We add a special alias to the mkdnsserver utility: OPENSHIFT_WILDCARD. When this is added as an alias to a machine, it will add the *.apps.okd.example.com CNAME to the appropriate Bind database.

Network interface

The load balancer needs an extra virtual network interface into the Shiftnet. We will do this with a shell stanza running virsh attach-device hostname --file /local/kvm/xml/hostname-shiftnet-nic.xml on the KVM host. To avoid this happening more than once, we will search for the mac address in the output of virsh dumpxml hostname. If the interface is there, we remove it using virsh datach-device.

Software installation

The load balancer needs the following software:

  • haproxy - The load balancer that lets Frontnet machines into the OKD cluster.
  • butane - A utility to turn YAML files into machine readable ignition files.
  • oc installer and client - The oc command lets you manage your cluster, and the openshift-install command sets it up.
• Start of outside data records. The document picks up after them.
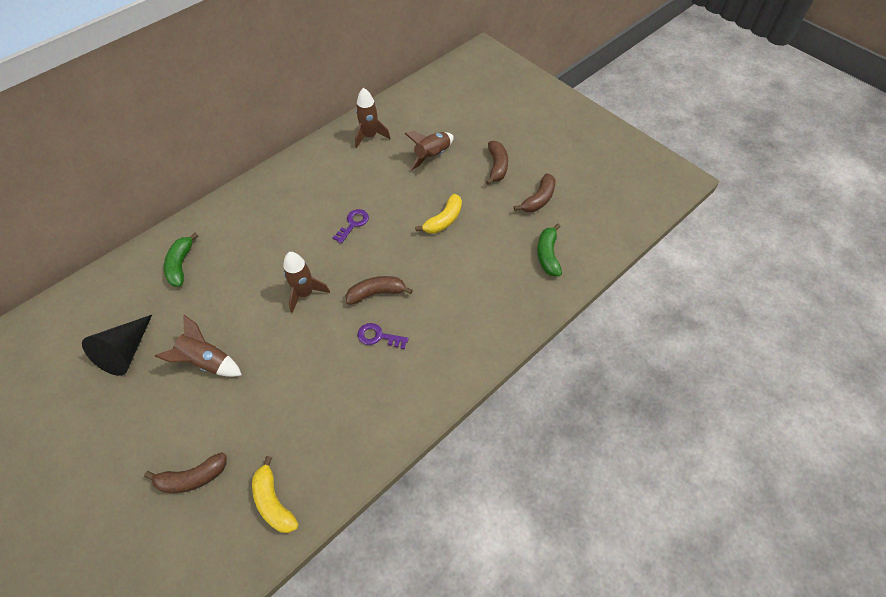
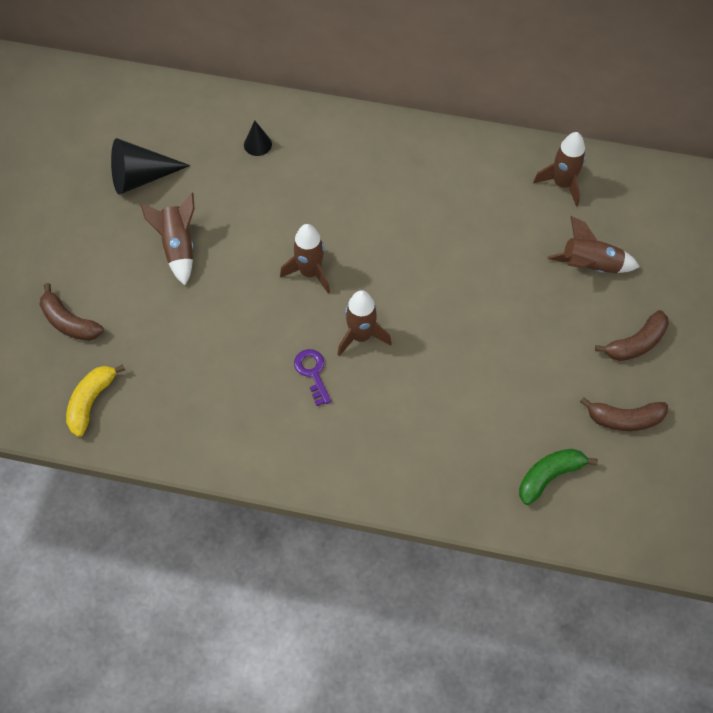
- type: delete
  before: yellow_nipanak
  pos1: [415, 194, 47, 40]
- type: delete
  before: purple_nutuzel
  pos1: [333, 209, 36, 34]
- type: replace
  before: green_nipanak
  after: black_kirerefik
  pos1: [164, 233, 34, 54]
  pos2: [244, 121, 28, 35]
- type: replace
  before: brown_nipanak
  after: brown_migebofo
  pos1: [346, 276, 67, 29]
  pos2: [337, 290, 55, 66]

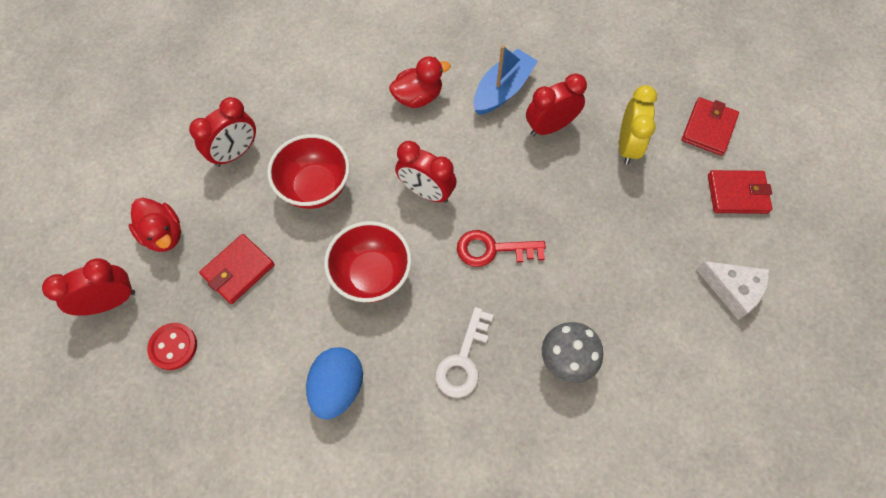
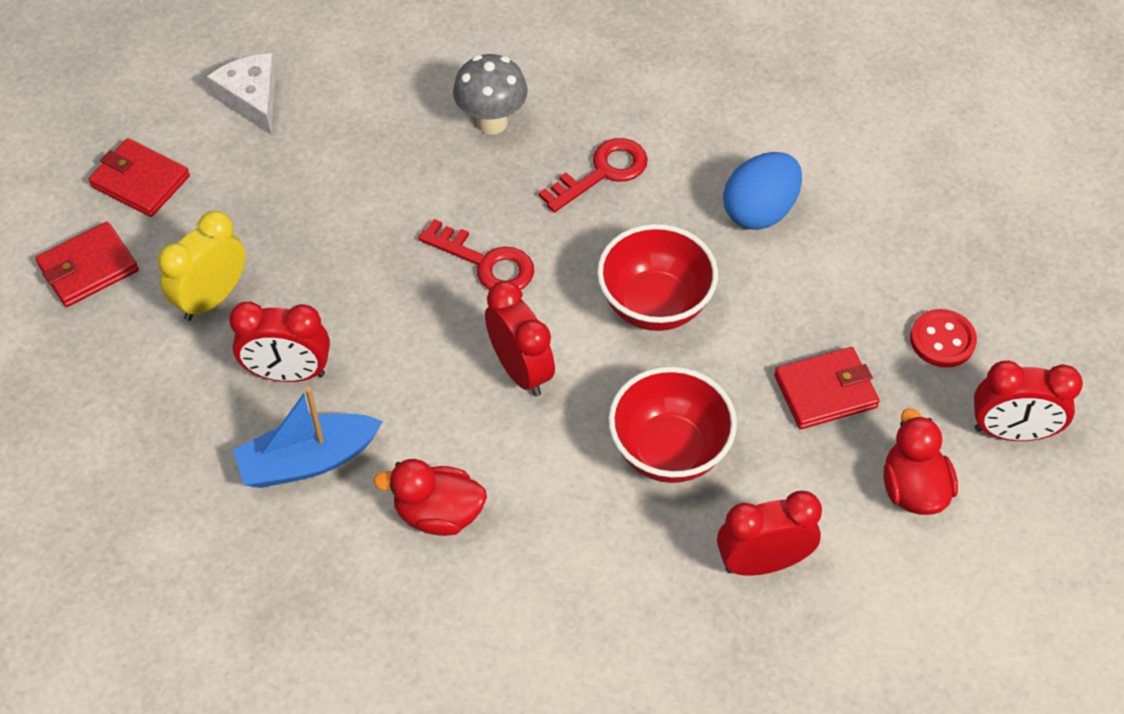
- type: recolor
  before: white_nutuzel
  after: red_nutuzel
  pos1: [435, 307, 59, 91]
  pos2: [538, 138, 110, 75]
The haproxy takes one configuration file: /etc/haproxy/haproxy.conf. This file is generated from a template with all the nodes in their proper place.

Butane is not a part of OpenShift, but it can create standards-compliant ignition file and so is useful at least to build test ignition files for Fedora CoreOS.

The oc installer and client consist of two executables and a symlink: oc, openshift-install, and kubectl. Since normal users have /usr/local/bin in their path, I will put the executables there. Root has /usr/local/sbin in its path, so I'll put symlinks to ../bin there. At the time of writing, the version is 4.17.9

We can download this from Redhat. The oc client is: openshift-client-linux.tar.gz and the installer is: openshift-install-linux.tar.gz.

You will also need to download your pull secret from there and add it to the configuration file.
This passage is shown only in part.